Micromechanical models of the asphalt coupled with moisture diffusion are employed to predict the fracture performance of a partially saturated asphalt mixture. To facilitate the construction of these models, asphalt with a nominal maximum aggregate size of 19mm and asphalt binder content of 4.4% was fabricated. Details of the asphalt can be found in the authors’ previous work (Li et al. Citation2018b). An X-ray computer tomography (CT) scan (Discovery CT 750 HD (high definition) manufactured by General Electronic) is used herein as a non-destructive technique for the generation of the mesostructure of the asphalt. Vertical rectangular slices (i.e. sequences of vertical planar CT images of the selected asphalt) are first obtained following the reconstruction of a three-dimensional asphalt structure (100 mm in diameter and 50 mm in height) by combining these vertical slices spaced with preset intervals (i.e. 0.625mm). The resolution of the scanned rectangular image is 512 × 512 pixels for the asphalt specimen, which makes it clear enough to identify the coarse aggregates (particle size bigger than 2.36mm) embedded in the FAM (i.e. bitumen plus filler plus fine aggregates). To reduce the simulation time and effort, a two-dimensional microstructure (e.g. that digitally obtained from the central slice (in the height direction) of the reconstructed three-dimensional asphalt) is used to characterise the effects of moisture diffusion and content on the fracture performance of the asphalt.

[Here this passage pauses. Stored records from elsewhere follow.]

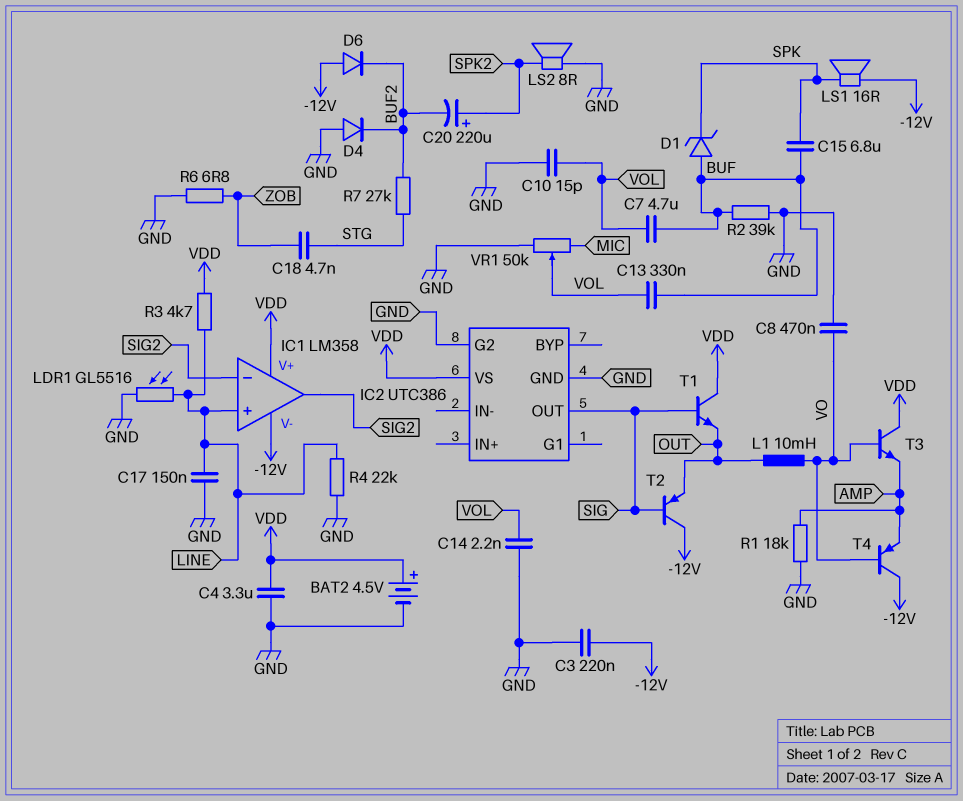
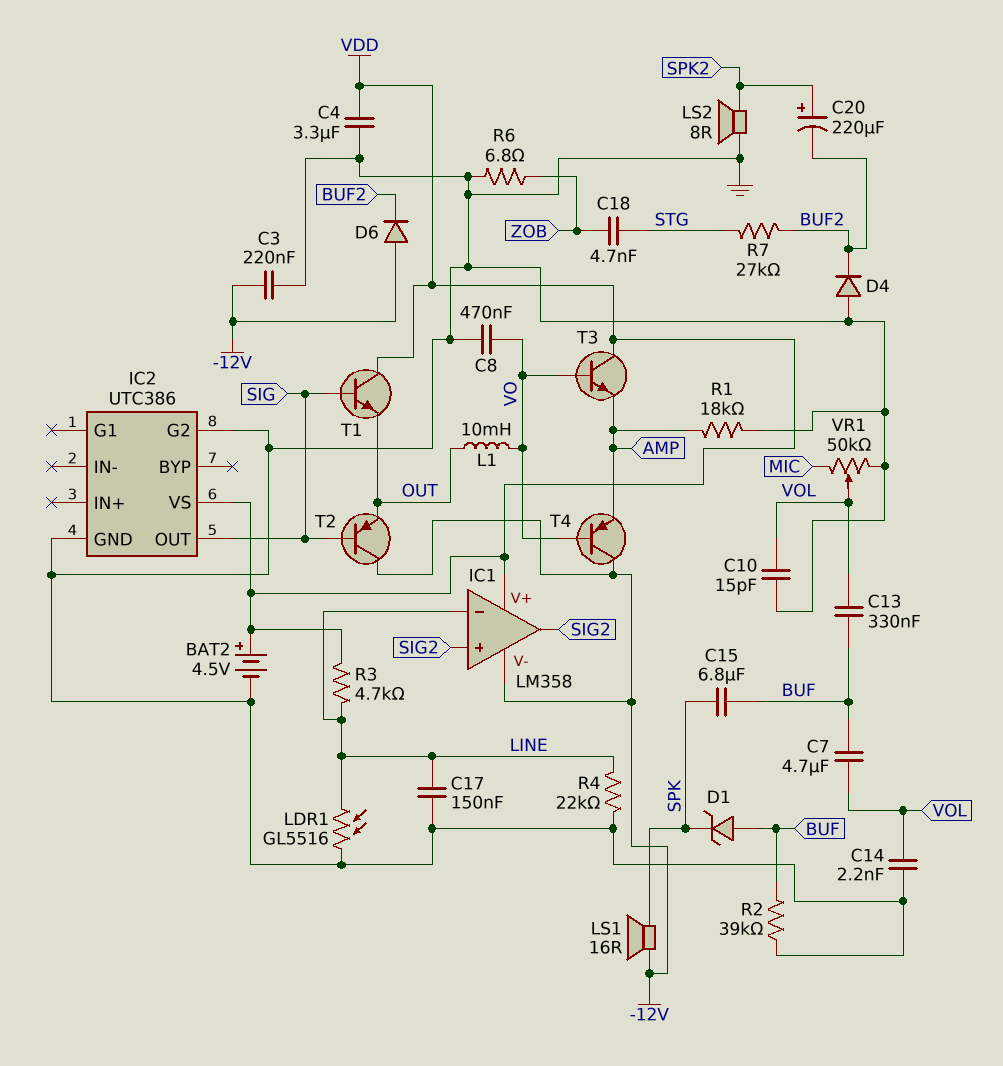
IC1 pin in+: LINE -> SIG2
IC1 pin in-: SIG2 -> LINE

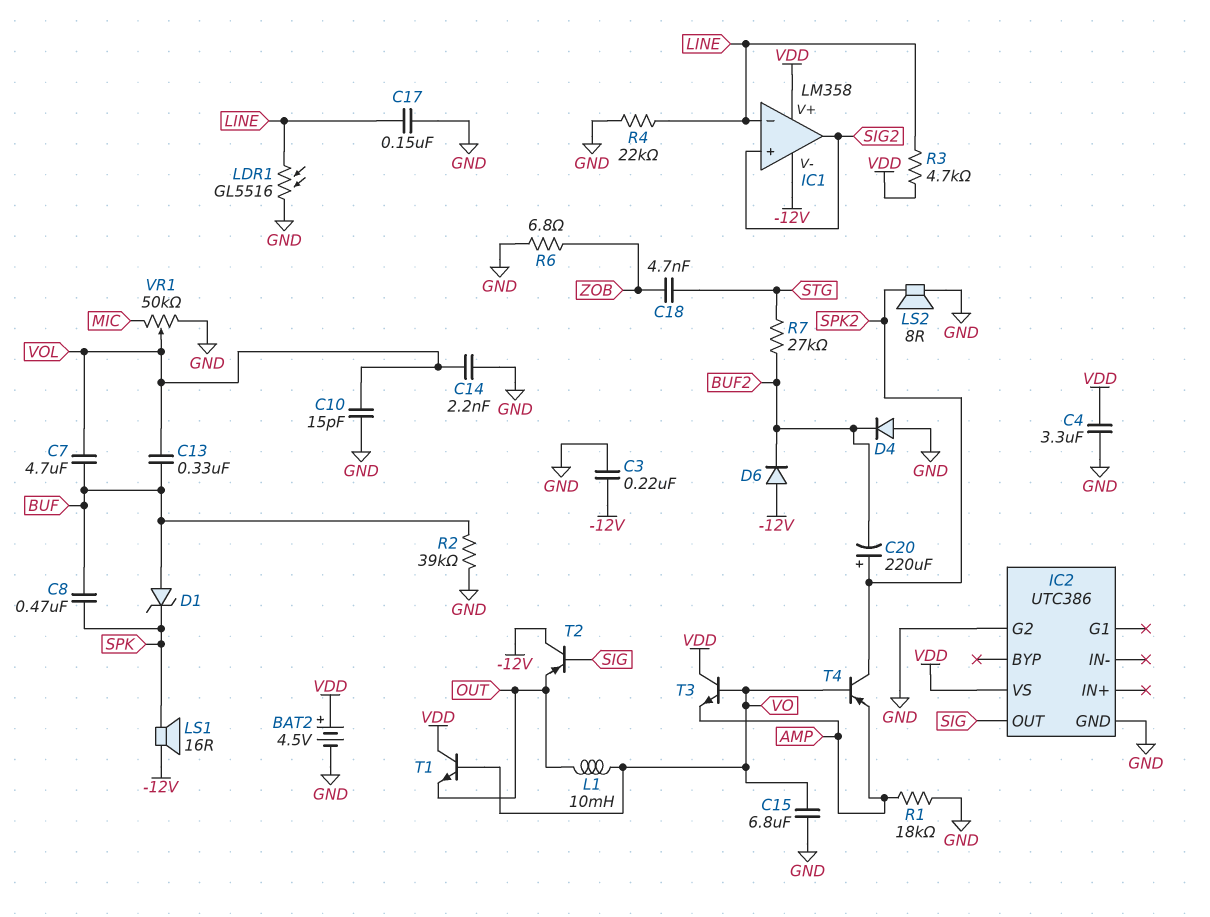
C8: 470nF (GND, VO) -> 470nF (BUF, SPK)
C15: 6.8uF (BUF, SPK) -> 6.8uF (GND, VO)
T1: NPN (B SIG, C VDD, E OUT) -> NPN (B VO, C VDD, E OUT)
T4: PNP (B VO, C -12V, E AMP) -> PNP (B VO, C SPK2, E AMP)

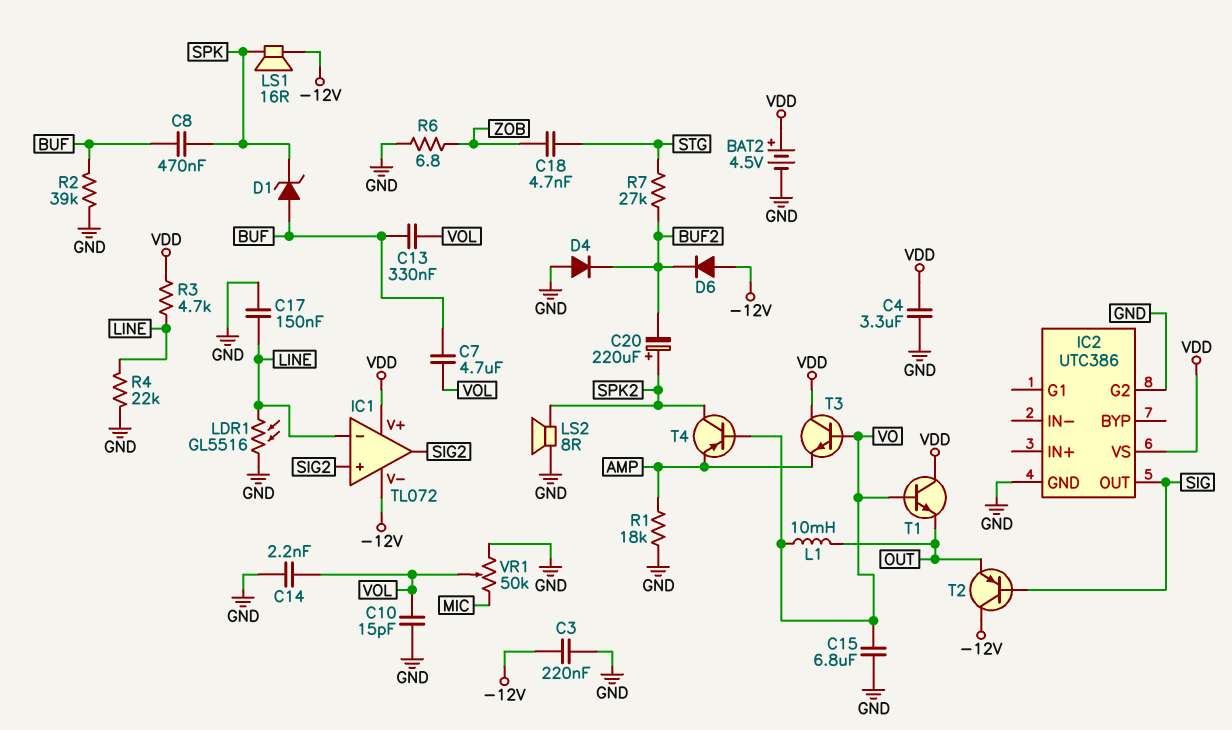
IC1: LM358 -> TL072

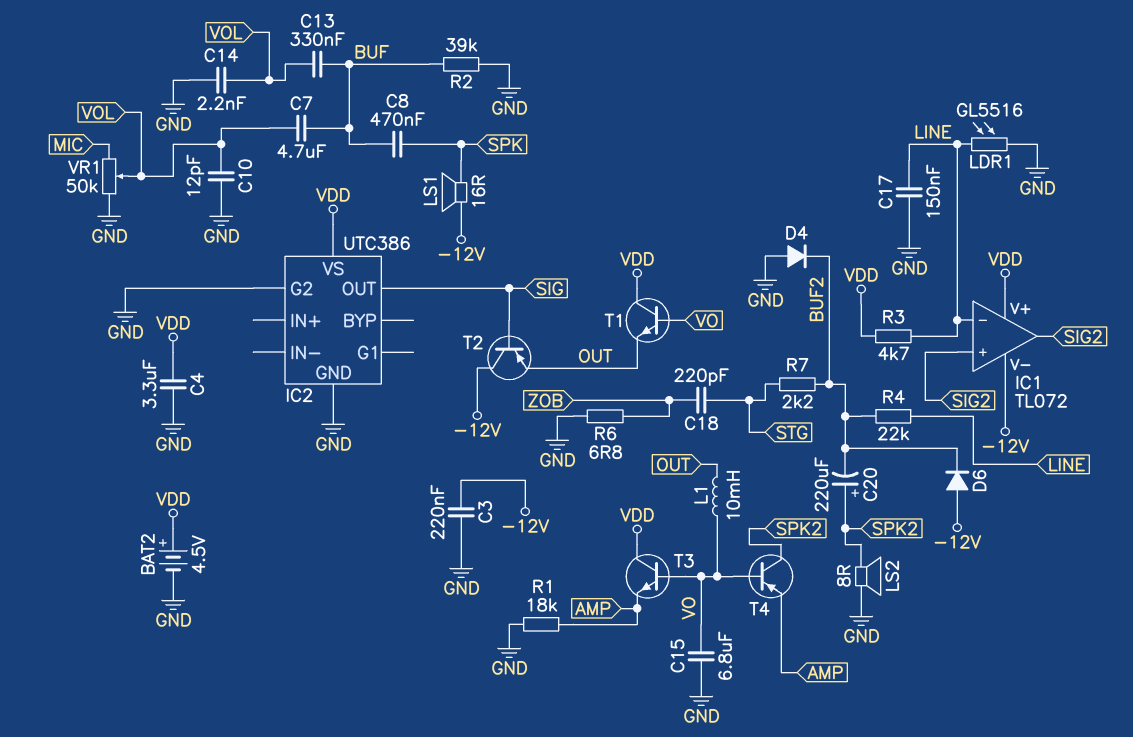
C10: 15pF (GND, VOL) -> 12pF (GND, VOL)
C18: 4.7nF (STG, ZOB) -> 220pF (STG, ZOB)
D1: zener (A BUF, K SPK) -> none
R4: 22k (GND, LINE) -> 22k (BUF2, LINE)
R7: 27k (BUF2, STG) -> 2.2k (BUF2, STG)

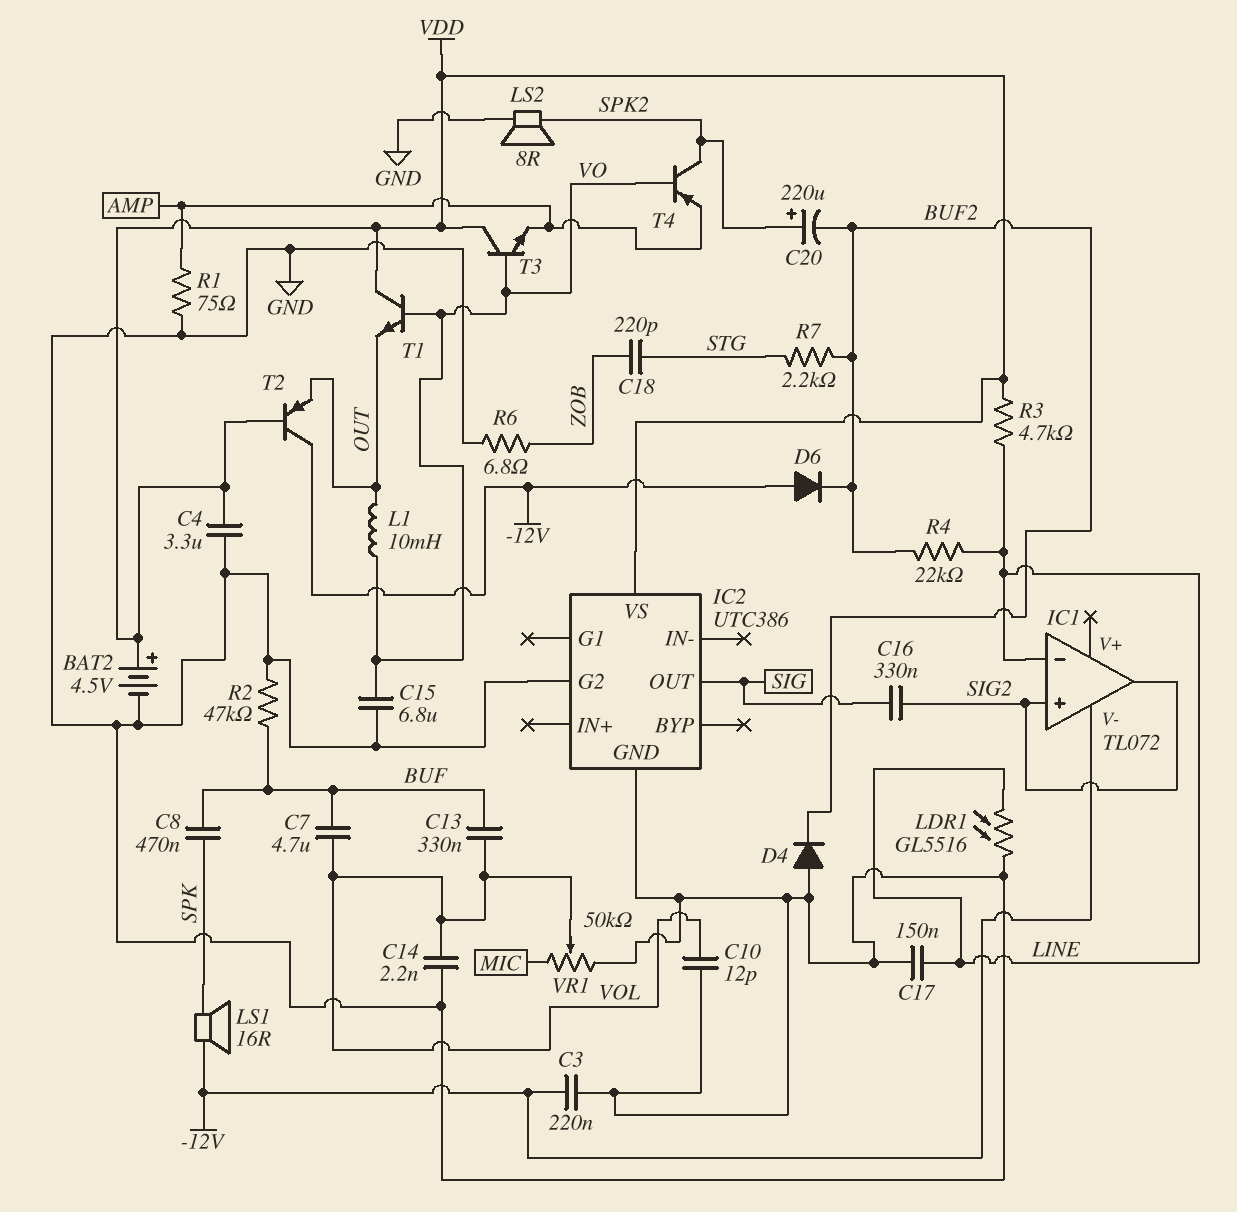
C16: none -> 330nF (SIG, SIG2)
IC1 pin V+: VDD -> none
R1: 18k (AMP, GND) -> 75 (AMP, GND)
R2: 39k (BUF, GND) -> 47k (BUF, GND)
T2: PNP (B SIG, C -12V, E OUT) -> PNP (B VDD, C -12V, E OUT)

Following CT image capture, MATLAB software is used to transform the original RGB image to grayscale, with subsequent denoising and smoothing processes. Morphological operators (i.e. opening and closing) enhance image quality by adjusting foreground region boundaries. Subsequently, pixel values at each location are calculated and organised into a histogram of pixel intensity values (shown in ), informing the optimal thresholds for segmenting the FAM, air voids, and coarse aggregates. The Otsu method utilises these thresholds for segmenting components. A threshold of 128 effectively segments air voids. Two potential thresholds (179 and 197) are identified for coarse aggregates and FAM segmentation. Additionally, pixel value 194, corresponding to a minimum count between 197 and 179, is used for comparison. It is found that 194 optimally segments the coarse aggregates and FAM, which aligns with the authors’ experience suggesting that, where two close potential thresholds exist, the pixel value corresponding to the minimum count between them should be the superior choice for image segmentation.

Figure 1. Histogram of a greyscale image of CT scan processed asphalt slice after the morphological operation (e.g. denoising, smoothing, opening, and closing).

Figure 1. Histogram of a greyscale image of CT scan processed asphalt slice after the morphological operation (e.g. denoising, smoothing, opening, and closing).

In terms of very closely positioned coarse aggregates, another image processing approach (i.e. watershed segmentation) is additionally needed to strengthen the binary image. Specific steps of the watershed segmentation can be summarised as (1) background extraction, (2) foreground extraction, (3) finding the unknown area (neither sure foreground nor for background), and (4) applying the watershed algorithm. After that, vectorisation (using online Image Vectoriser) of these binary images is employed to assemble (using the software AutoCAD) coarse aggregates and air voids to yield a digital sample. Finally, a digital sample of the FAM is produced by Boolean operation (using software ABAQUS) between the above digital components (air voids and coarse aggregates) and the circumferential edge (e.g. a circle with a diameter of 100mm). presents the image processing for the asphalt from the CT scan image to FEM geometrical model.

Figure 2. Conversion from the CT image to FEM geometric model.

Figure 2. Conversion from the CT image to FEM geometric model.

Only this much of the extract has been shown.